2

I was trying to find the answer to this but couldn't. If there is an answer I apologize and will immediately delete my question.

I'm trying to merge several rows into one (this calculation should be done separately on groups, in this case variable id can be used to group), so that no NA values are left.

# initial dataframe
df_start <- data.frame(
  id = c("as", "as", "as", "as", "as", "bs", "bs", "bs", "bs", "bs"), 
  b = c(NA, NA, NA, NA, "A", NA, NA, 6, NA, NA), 
  c = c(2, NA, NA, NA, NA, 7, NA, NA, NA, NA), 
  d = c(NA, 4, NA, NA, NA, NA, 8, NA, NA, NA), 
  e = c(NA, NA, NA, 3, NA, NA, NA, NA, "B", NA), 
  f = c(NA, NA, 5, NA, NA, NA, NA, NA, NA, 10))

# desired output
df_end <- data.frame(id = c("as", "bs"), 
                     b = c("A", 6), 
                     c = c(2, 7), 
                     d = c(4, 8), 
                     e = c(3,"B"), 
                     f = c(5, 10))
adl
  • 1,390
  • 16
  • 36

2 Answers2

5

No need to delete the question, it may be helpful to some users.

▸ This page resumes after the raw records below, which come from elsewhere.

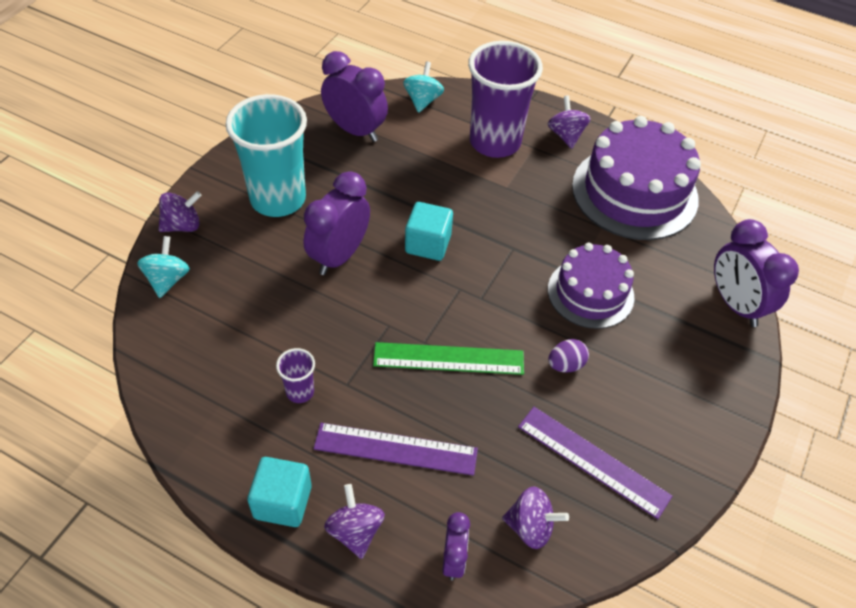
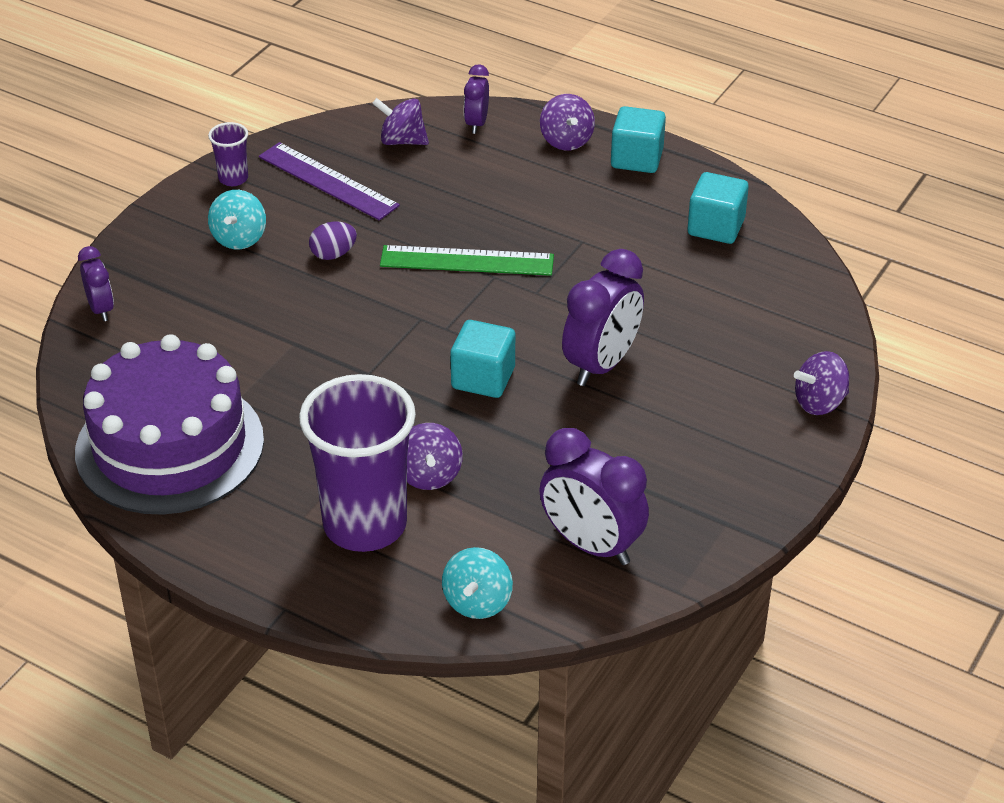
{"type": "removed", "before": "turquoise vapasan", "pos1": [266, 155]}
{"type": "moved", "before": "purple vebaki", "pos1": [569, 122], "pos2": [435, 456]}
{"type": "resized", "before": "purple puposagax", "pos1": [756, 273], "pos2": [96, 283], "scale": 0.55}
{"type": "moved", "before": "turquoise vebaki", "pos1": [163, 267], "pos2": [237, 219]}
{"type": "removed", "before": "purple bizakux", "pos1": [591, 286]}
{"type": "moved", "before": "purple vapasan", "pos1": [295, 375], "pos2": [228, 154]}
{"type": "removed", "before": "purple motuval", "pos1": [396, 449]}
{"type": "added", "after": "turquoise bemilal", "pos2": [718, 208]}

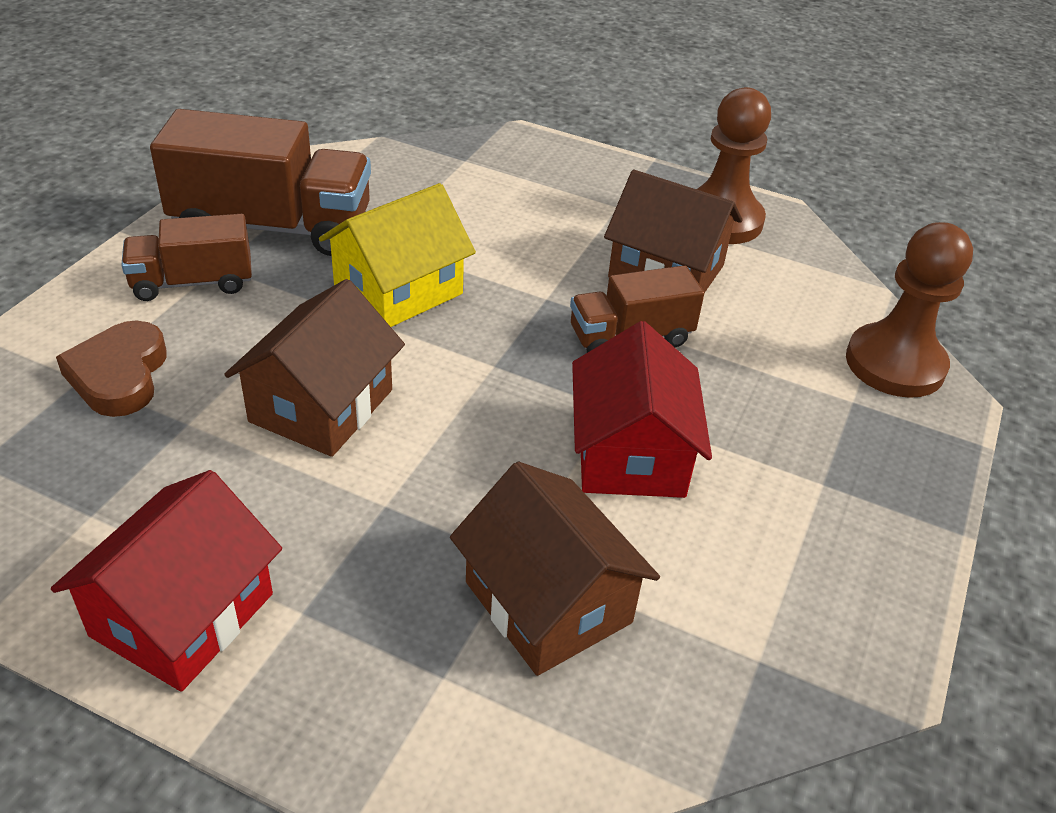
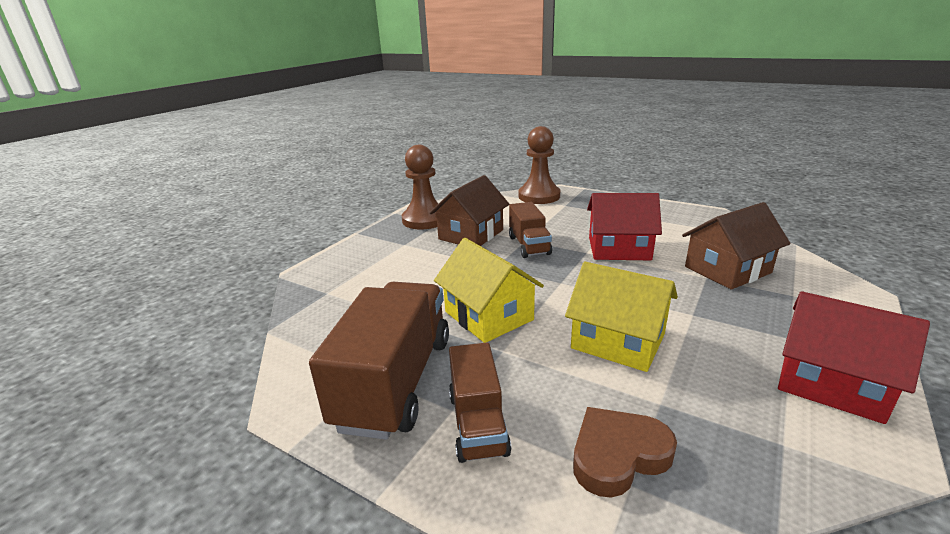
{"type": "recoloured", "before": "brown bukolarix", "after": "yellow bukolarix", "pos1": [314, 368], "pos2": [621, 317]}
{"type": "turned", "before": "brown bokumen", "pos1": [111, 368], "pos2": [625, 452], "turn": 150}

This summarises each group to the first non NA occurrence for each column.

library(dplyr)

df_start <- data.frame(
  id = c("as", "as", "as", "as", "as", "bs", "bs", "bs", "bs", "bs"), 
  b = c(NA, NA, NA, NA, "A", NA, NA, 6, NA, NA), 
  c = c(2, NA, NA, NA, NA, 7, NA, NA, NA, NA), 
  d = c(NA, 4, NA, NA, NA, NA, 8, NA, NA, NA), 
  e = c(NA, NA, NA, 3, NA, NA, NA, NA, "B", NA), 
  f = c(NA, NA, 5, NA, NA, NA, NA, NA, NA, 10))

df_start %>% 
  group_by(id) %>% 
  summarise_all(list(~first(na.omit(.))))

Output:

# A tibble: 2 x 6
  id    b         c     d e         f
  <fct> <fct> <dbl> <dbl> <fct> <dbl>
1 as    A        2.    4. 3        5.
2 bs    6        7.    8. B       10.

You will, of course, get some data lost if there is more than one occurrence of a value with each group for each column.

Jack Brookes
  • 3,720
  • 2
  • 11
  • 22
  • What is this now that `funs` is deprecated? – Brian Wiley Apr 04 '21 at 08:37
  • @BrianWiley use `list` https://dplyr.tidyverse.org/reference/summarise_all.html – Jack Brookes Apr 04 '21 at 20:09
  • Thanks I got it to work with a lambda. I just don't think mine is finishing due to memory because its a dataframe that is 900k rows and 214 variables with 514k groups. I used dplyr full joins and removed duplicate columns instead. – Brian Wiley Apr 04 '21 at 20:10
1

Hope this helps, Using dplyr

df_start <- sapply(df_start, as.character)
df_start[is.na(df_start)] <- " "
df_start <- as.data.frame(df_start)

library(dplyr)   
df_start %>% 
  group_by(id) %>% 
  summarise_all(funs(trimws(paste(., collapse = '')))) -> df
Chaitu
  • 151
  • 2
  • 9